Como invocado pelo Min. Roberto Barroso ao proferir voto no mencionado recurso, bem como ao deferir liminares em habeas corpus versando sobre o tema em análise sob sua relatoria, o uso de pequena quantidade de droga diz respeito à vida privada, à individualidade, sendo desproporcional sua punição na seara penal.

 

3) Há ainda outro aspecto que precisa ser considerado. Como a importação deu-se para consumo próprio, o artigo aplicável ao caso é o 28 da Lei 11.343/06, que não prevê entre as condutas típicas a importação de drogas. Por isso, a 6ª T do STJ tem entendido pela atipicidade de conduta.

“2. Todavia, tratando-se de pequena quantidade de sementes e inexistindo expressa previsão normativa que criminaliza, entre as condutas do artigo 28 da Lei de Drogas, a importação de pequena quantidade de matéria prima ou insumo destinado à preparação de droga para consumo pessoal, forçoso reconhecer a atipicidade do fato.” (AgRg no REsp 1658928/SP, Rel. Ministra MARIA THEREZA DE ASSIS MOURA, SEXTA TURMA, julgado em 05/12/2017, DJe 12/12/2017)

 

4) Além disso, semente de maconha não apresenta a substância proscrita THC. É a planta produzida a partir da semente que pode ser utilizada para a preparação da droga. No caso, seria punir a preparação da preparação, conforme observado em diversos pareceres ofertados pela PGR em habeas corpus versando sobre o tema, como, por exemplo, no outro que será apreciado hoje, o HC 142987:

“22. Nesse sentido afirmou o Laudo Pericial elaborado pelo Setor TécnicoCientífico do Departamento de Polícia Federal, juntado às fls. 22 dos autos: “Segundo publicação da UNODC (United Nations Office on Drugs and Crime) “Recommended Methods for the identification and analysis of cannabis and cannabis products” os frutos aquênios (popularmente conhecidos como “sementes”) da planta Cannabis sativa não apresentam tetraidrocanabinol (THC), princípio ativo da maconha, em sua composição, portanto, não são capazes de produzir efeitos entorpecentes e/ou psicotrópicos, nem causam dependência física ou psíquica” (fls. 25, grifos do original).”

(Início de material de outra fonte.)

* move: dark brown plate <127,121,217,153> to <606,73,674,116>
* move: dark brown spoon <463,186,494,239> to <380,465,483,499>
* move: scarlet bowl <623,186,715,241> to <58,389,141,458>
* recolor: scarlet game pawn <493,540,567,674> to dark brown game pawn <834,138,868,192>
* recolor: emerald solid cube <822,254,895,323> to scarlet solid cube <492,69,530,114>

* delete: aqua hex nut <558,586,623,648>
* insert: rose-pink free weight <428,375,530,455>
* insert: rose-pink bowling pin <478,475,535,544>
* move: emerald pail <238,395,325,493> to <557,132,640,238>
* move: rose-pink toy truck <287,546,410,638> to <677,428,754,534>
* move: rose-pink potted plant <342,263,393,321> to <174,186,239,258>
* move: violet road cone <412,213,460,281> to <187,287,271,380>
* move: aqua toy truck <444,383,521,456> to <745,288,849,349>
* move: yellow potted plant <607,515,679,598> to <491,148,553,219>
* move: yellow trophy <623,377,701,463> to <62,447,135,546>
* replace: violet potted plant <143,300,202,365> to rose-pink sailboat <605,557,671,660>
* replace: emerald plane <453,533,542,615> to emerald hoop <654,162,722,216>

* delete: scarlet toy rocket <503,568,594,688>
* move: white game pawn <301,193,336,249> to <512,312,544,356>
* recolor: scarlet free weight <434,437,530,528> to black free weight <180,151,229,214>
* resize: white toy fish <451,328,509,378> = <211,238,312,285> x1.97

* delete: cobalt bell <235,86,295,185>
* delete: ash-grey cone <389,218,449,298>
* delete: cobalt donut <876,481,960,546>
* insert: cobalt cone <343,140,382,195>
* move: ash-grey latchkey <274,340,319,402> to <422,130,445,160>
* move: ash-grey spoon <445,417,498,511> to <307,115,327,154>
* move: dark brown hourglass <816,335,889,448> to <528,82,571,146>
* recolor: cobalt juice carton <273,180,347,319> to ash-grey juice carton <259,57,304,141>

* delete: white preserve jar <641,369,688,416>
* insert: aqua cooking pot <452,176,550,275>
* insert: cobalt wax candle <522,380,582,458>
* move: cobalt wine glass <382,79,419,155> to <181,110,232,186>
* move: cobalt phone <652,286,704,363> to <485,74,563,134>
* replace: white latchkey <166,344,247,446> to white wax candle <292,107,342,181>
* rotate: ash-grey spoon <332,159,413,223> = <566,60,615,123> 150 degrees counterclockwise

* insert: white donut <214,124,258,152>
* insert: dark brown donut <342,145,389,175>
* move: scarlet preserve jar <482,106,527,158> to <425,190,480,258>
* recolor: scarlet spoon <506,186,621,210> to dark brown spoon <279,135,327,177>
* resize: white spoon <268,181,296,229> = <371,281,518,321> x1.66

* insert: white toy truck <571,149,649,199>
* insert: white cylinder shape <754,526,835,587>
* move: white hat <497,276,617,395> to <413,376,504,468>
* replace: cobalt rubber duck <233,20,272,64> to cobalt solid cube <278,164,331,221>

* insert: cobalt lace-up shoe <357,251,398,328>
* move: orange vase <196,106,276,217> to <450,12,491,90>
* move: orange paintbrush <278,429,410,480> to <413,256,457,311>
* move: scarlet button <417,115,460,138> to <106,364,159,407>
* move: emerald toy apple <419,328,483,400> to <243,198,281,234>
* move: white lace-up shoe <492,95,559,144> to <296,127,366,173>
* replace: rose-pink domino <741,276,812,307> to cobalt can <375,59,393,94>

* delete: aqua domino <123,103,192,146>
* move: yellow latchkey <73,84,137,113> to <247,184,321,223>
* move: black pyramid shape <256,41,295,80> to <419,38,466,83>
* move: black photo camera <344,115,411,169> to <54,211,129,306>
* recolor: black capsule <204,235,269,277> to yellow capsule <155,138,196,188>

A semente não é capaz de entorpecer, de causar dependência.

 

5) Por fim, cabe destacar a enorme desproporcionalidade em se condenar por tráfico internacional, crime que prevê penas elevadas, pessoa que importou algumas sementes de maconha para uso próprio.

Em momento algum se cogitou de objetivo de mercancia, de enriquecimento, de lucro, mas tão somente de uso pessoal.

Tratar quem importou sementes de maconha para si como traficante internacional significa, no mínimo, a imposição de mácula profunda, ainda que, eventualmente, a pena imposta venha a ser substituída por restritiva de direito. As pesquisas pela internet prestam-se a expor a vida de todos que buscam emprego, estudo.

Também não deve prevalecer a possibilidade de processo pelo contrabando em razão da internalização de duas dúzias de sementes, sendo a conduta incapaz de ofender o bem jurídico protegido.

 

Assim, pede-se a concessão da ordem, reconhecendo-se a atipicidade da conduta praticada.